A petition for certiorari does not include an inquiry into the correctness of its evaluation of the evidence. Errors of judgment, as distinguished from errors of jurisdiction, are not within the province of a special civil action for certiorari, which is merely confined to issues of jurisdiction or grave abuse of discretion.[20] To justify judicial intervention, the abuse of discretion must be so patent and gross as to amount to an evasion of a positive duty or to a virtual refusal to perform a duty enjoined by law or to act at all in contemplation of law, as where the power is exercised in an arbitrary and despotic manner by reason of passion or hostility.[21]
Simply stated, no grave abuse of discretion may be attributed to the Ombudsman merely because of its alleged misappreciation of facts and evidence. The petitioner in a certiorari proceeding must clearly demonstrate that the court or tribunal blatantly abused its authority to a point so grave as to deprive it of its very power to dispense justice.[22]
In this case, the PCGG failed to show that the Ombudsman gravely abused its discretion when it dismissed the criminal complaint against the respondents. Instead, the instant petition is bereft of any statement or allegation purportedly showing that the Ombudsman exercised its power in an arbitrary or despotic manner by reason of passion or hostility. Consequently, the instant petition must be dismissed.
WHEREFORE, the present petition for certiorari is DISMISSED for lack of merit.
SO ORDERED.
Del Castillo,[**] Perlas-Bernabe, (Acting Chairperson), Caguioa, and Lazaro-Javier, JJ., concur.
[*] Also referred to as "Gonzalo" in some parts of the rollo.
[**] Designated additional member in lieu of Senior Associate Justice Antonio T. Carpio, who took no part due to prior action while Chief Presidential Legal Counsel, per Raffle dated March 13, 2019.
[1] Rollo, pp. 47-65.
[2] Id. at 85-90.
[3] Id. 57.
[4] PNB-Dumaguete's initial appraisal on October 1967 as contained in the TWG's Fact Finding Sheet; id. at 174.
[5] Id. at 64.
[6] Id. at 9-46.
[7] Malayang Manggagawa ng Stayfast Phils., Inc. v. National Labor Relations Commission, 716 Phil. 500, 515 (2013).

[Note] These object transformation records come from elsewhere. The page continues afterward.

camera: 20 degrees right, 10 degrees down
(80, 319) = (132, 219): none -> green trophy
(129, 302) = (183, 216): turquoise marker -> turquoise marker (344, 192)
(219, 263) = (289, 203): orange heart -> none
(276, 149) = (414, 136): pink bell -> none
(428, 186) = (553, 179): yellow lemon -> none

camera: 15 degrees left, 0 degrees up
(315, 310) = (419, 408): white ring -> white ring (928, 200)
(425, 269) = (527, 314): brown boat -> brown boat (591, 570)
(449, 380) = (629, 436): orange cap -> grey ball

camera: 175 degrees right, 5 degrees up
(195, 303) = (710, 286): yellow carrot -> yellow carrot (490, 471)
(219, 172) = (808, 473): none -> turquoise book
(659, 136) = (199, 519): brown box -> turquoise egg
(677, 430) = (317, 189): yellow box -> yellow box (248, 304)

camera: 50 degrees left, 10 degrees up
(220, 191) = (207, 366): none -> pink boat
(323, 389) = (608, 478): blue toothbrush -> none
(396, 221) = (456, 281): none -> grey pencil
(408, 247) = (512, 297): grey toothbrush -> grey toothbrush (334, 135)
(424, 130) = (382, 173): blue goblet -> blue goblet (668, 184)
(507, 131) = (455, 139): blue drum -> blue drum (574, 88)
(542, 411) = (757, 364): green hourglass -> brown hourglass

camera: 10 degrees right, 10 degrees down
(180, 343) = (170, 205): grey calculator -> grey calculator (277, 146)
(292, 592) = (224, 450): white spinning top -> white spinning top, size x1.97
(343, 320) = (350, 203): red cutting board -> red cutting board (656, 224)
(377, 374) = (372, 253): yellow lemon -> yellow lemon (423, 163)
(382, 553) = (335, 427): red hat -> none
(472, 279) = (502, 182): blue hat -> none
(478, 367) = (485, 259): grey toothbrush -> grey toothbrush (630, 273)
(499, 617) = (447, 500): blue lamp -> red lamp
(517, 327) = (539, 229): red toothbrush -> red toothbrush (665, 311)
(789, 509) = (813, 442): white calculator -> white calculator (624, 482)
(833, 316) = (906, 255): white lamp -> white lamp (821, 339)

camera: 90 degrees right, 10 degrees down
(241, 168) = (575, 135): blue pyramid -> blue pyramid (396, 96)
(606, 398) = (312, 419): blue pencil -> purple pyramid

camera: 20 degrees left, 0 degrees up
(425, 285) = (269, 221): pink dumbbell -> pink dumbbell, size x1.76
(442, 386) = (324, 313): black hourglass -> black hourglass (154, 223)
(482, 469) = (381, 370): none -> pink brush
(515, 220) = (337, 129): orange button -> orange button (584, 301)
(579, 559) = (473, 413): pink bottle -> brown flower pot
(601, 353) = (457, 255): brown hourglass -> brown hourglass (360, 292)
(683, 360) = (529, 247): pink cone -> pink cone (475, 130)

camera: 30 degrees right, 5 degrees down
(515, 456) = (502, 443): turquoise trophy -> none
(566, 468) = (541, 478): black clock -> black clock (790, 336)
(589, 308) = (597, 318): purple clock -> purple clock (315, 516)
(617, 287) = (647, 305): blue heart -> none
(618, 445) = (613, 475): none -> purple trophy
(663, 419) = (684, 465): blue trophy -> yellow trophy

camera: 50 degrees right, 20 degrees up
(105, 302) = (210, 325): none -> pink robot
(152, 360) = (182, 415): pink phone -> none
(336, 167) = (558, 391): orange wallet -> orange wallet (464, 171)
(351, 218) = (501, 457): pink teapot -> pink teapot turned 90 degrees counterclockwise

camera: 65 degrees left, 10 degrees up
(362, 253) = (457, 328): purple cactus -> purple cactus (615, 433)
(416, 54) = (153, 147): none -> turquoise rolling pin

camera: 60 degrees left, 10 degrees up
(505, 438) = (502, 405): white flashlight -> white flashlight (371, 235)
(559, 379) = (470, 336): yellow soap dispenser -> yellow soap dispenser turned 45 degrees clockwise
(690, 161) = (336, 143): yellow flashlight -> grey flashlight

[8] Garcia v. The Executive Secretary, 602 Phil. 64, 78 (2009); Imperial v. Judge Armes, 804 Phil. 439, 471 (2017); Chua v. People of the Philippines, G.R. No. 195248, November 22, 2017.
[9] Office of the Ombudsman v. Atty. Valera, 508 Phil. 672, 697 (2005); Galario v. Office of the Ombudsman (Mindanao), 554 Phil. 86, 110 (2007); Castro v. Hon. Deloria, 597 Phil. 18, 23 (2009).
[10] Cam v. Casimiro, 762 Phil. 72, 85 (2015); Vergara v. The Hon. Ombudsman, 600 Phil. 26, 41 (2009).
[11] Judge Angeles v. Ombudsman Gutierrez, 685 Phil. 183, 194 (2012).
[12] Presidential Commission on Good Government v. Hon. Desierto, 563 Phil. 517, 526 (2007).
[13] Callo-Claridadv. Esteban, 707 Phil. 172, 185 (2013).
[14] Gov. Garcia, Jr. v. Office of the Ombudsman, 747 Phil. 445, 459 (2014).
[15] Fuentes v. People, G.R. No. 186421, April 17, 2017.
[16] People v. Go, 730 Phil. 362, 369 (2014).
[17] Rollo, pp. 58-60.
[18] Attached to the present petition as Annex "L"; id. at 172-186.
[19] Id. at 63.
[20] Leonis Navigation Co., Inc. v. Villamater and/or The Heirs of the Late Catalino U. Villamater, 628 Phil. 81, 92 (2010); Philippine National Bank v. Gregorio, G.R. No. 194944, September 18, 2017, citing Leonis Navigation Co., Inc. v. Villamater, supra.
[21] Unilever Philippines, Inc. v. Tan, 725 Phil. 486, 493-494 (2014).
[22] People v. Court of Appeals (Fifteenth Div.), 545 Phil. 278, 294 (2007).